Kimsenin duvarlarını aşmak için uğraşmayın. İstedikleri insan olunca duvarlarını yıkıp lunapark yapıyorlar. İstemediklerine hiçbir şey.
🧚🏻🌼
Kırgınlıkların başrolde olduğu bu dünyada insanlar yaşamak için savaşıyordu. Kırgın değilim diyebilmek artık lüks hâline gelirken bu cihanda, bu iğrenç olan düzensizliğe avaz avaz bağırmak yeter demek istiyordum.
Babaannem Perihan Taşkın annemi sevmeyen, annemden olan beni sevmeyen bu dünyada sadece oğlunun ölümsüz olduğuna inanan bir kadındı. Huysuz yaşlılar gibi değildi, saf kendine özgü bir nefreti vardı annemle bana. Ona göre annem, babamın aklını çelen bir yosmaydı. Oysa annem ve babamın evliliği onun dayatmasıyla olmuştu. Annemi mevlitte yemek hazırlayanların arasında görmüş öyle beğenmiş. Hatta annemi beğenmesi o kadar komikti ki... Bir insan sırf domatesi ince soyuyor diye oğluna eş olarak almak ister miydi?
Babaanneme göre annem at gibi kadındı ama bu ilk zamanlarda böyleymiş. Anneme olmayacak işler yaptırarak, sabrını sınamış durmuş vakti zamanında. Babamda annemdir bildiği vardır diyerek ezmesine hor görmesine izin vermiş. Annem bana hamile kaldığında ilk defa babaanneme sesini yükseltmiş hatta fiziksel bir kavgaya girmişler sebebiyse yoğurdun mayasının tutmamasıydı. Evleneli altı ay olmuş koca denen varlık ha var ha yok! Varlığı sadece geceleri yatmaya gelince belli oluyor.

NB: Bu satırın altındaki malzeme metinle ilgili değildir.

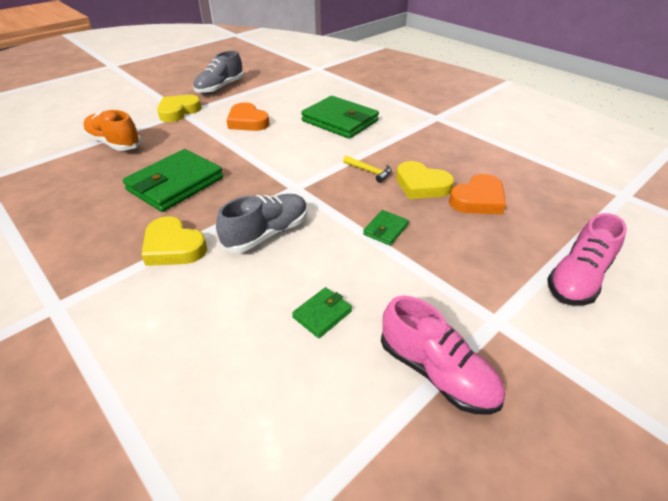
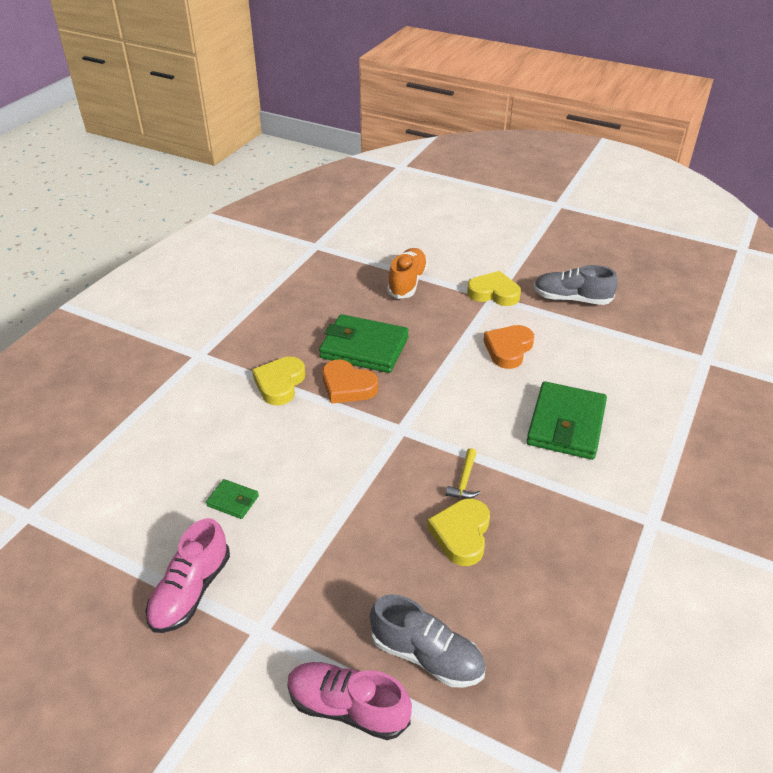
camera: 70 degrees right, 0 degrees up
(267, 233) = (319, 433): grey shoe -> grey shoe (426, 655)
(385, 230) = (362, 518): green wallet -> none
(478, 200) = (458, 595): orange heart -> orange heart (347, 386)

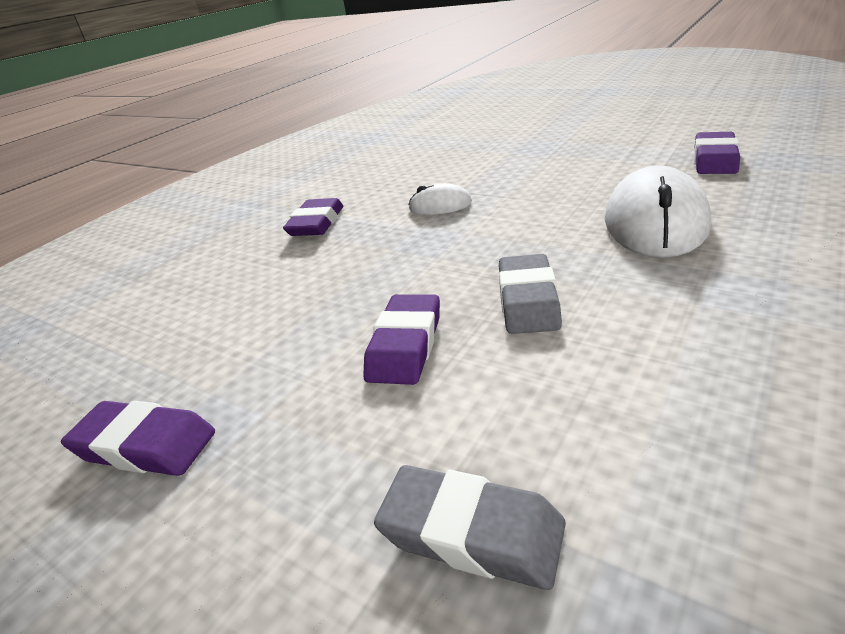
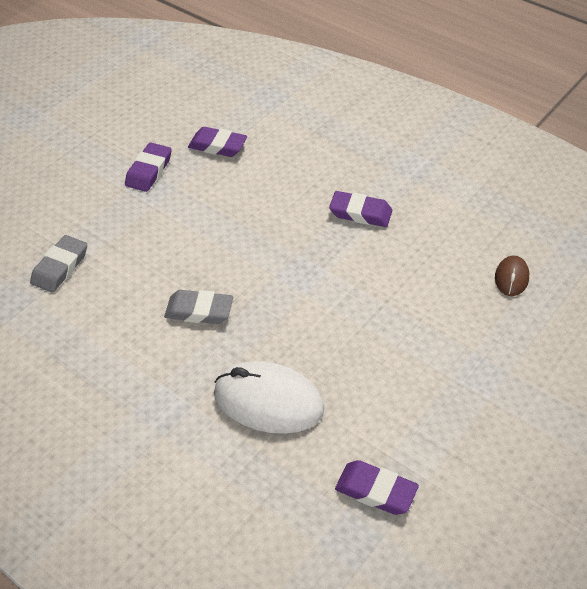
camera: 90 degrees right, 15 degrees up
(405, 345) = (180, 255): purple eraser -> purple eraser (217, 146)
(414, 151) = (511, 278): none -> brown mouse
(440, 205) = (360, 285): white mouse -> none

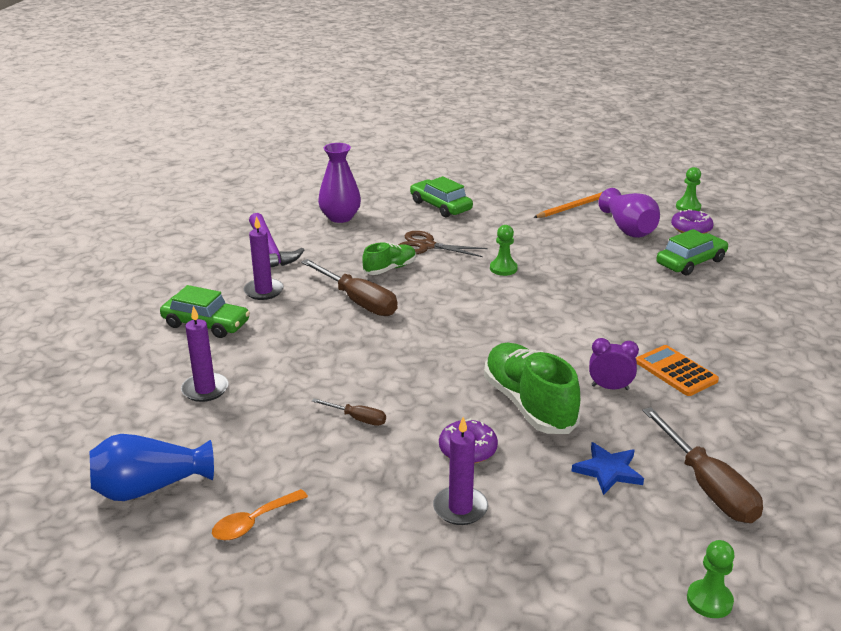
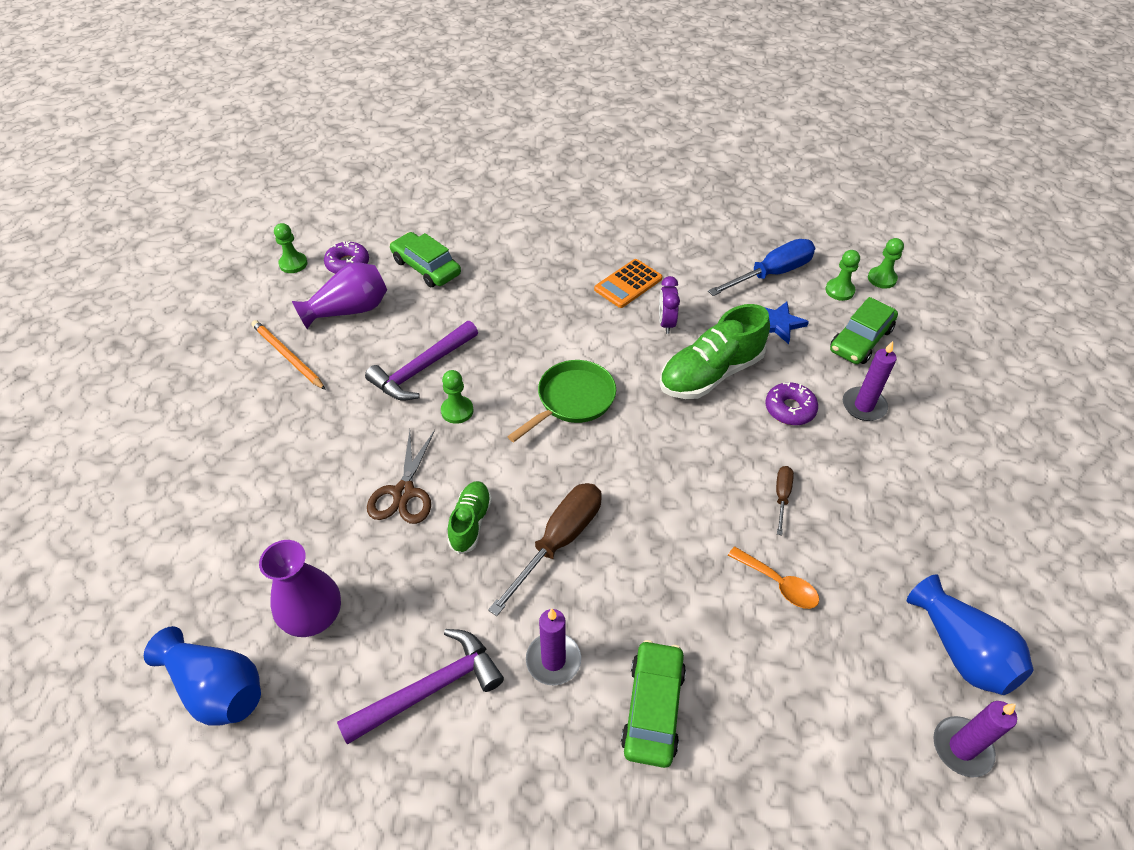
camera: 100 degrees left, 20 degrees up
(205, 389) = (789, 656): purple candle -> purple candle (961, 748)
(254, 522) = (954, 544): orange spoon -> orange spoon (778, 584)
(308, 194) = (217, 688): none -> blue vase
(390, 269) = (470, 522): green shoe -> green shoe turned 60 degrees clockwise
(440, 206) = (278, 493): green car -> green car (860, 340)
(505, 321) = (572, 400): none -> green pan
(554, 256) = (422, 369): none -> purple hammer
(677, 545) = (839, 290): none -> green pawn
(707, 486) = (771, 274): brown screwdriver -> blue screwdriver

Keşke yok olsaydı. Gün içinde de türlü türlü laflar eziyetler köyden İzmir'e kadar yol oluyormuş.
Bir yoğurttan çıkan kavga ile dedem şehirdeki şimdiki yaşadığımız eve annemi yerleştirmiş zamanında fakat babam geri getirmiş köye. Eskiden İzmir’de yaşarlarmış onlarda, sonradan Aydın’a köye dönmüşler.
Hâlâ da anneme öfkeliydi babaannem. Annem ve babam boşandığı gün kendi elleriyle yaptığı lokmayı köye dağıtmıştı. Dün gibi aklımdaydı onun ağız dolusu lafları, bayram eder gibi sevinçleri.
Ne önünü arkasını bilir ne sonunu bilirdi Perihan hanım yaşarken. Devranın bir gün kendine döneceğini bilmeden çektirmişti anneme...
Şimdiyse annene çektirdim sıra sende der gibi bana nefretle bakıyordu.
“Şunun şu hâline bak Haşmet! Buraya gelene kadar herifleri kesin peşine takmıştır.”
Öfkeli sesi tüm mimiklerine yansımış oturduğu divanda elini havaya kaldırarak ağzından çıkanları kulağı duymadan bağırıyordu.
Oturduğum tekli koltuğun oymalı kolçağına parmaklarımı geçirip, “Kimseyi takmadım peşime. Laf işitmeye mi geldim ben buraya ya!” Dedim sakin olmaya çalışarak.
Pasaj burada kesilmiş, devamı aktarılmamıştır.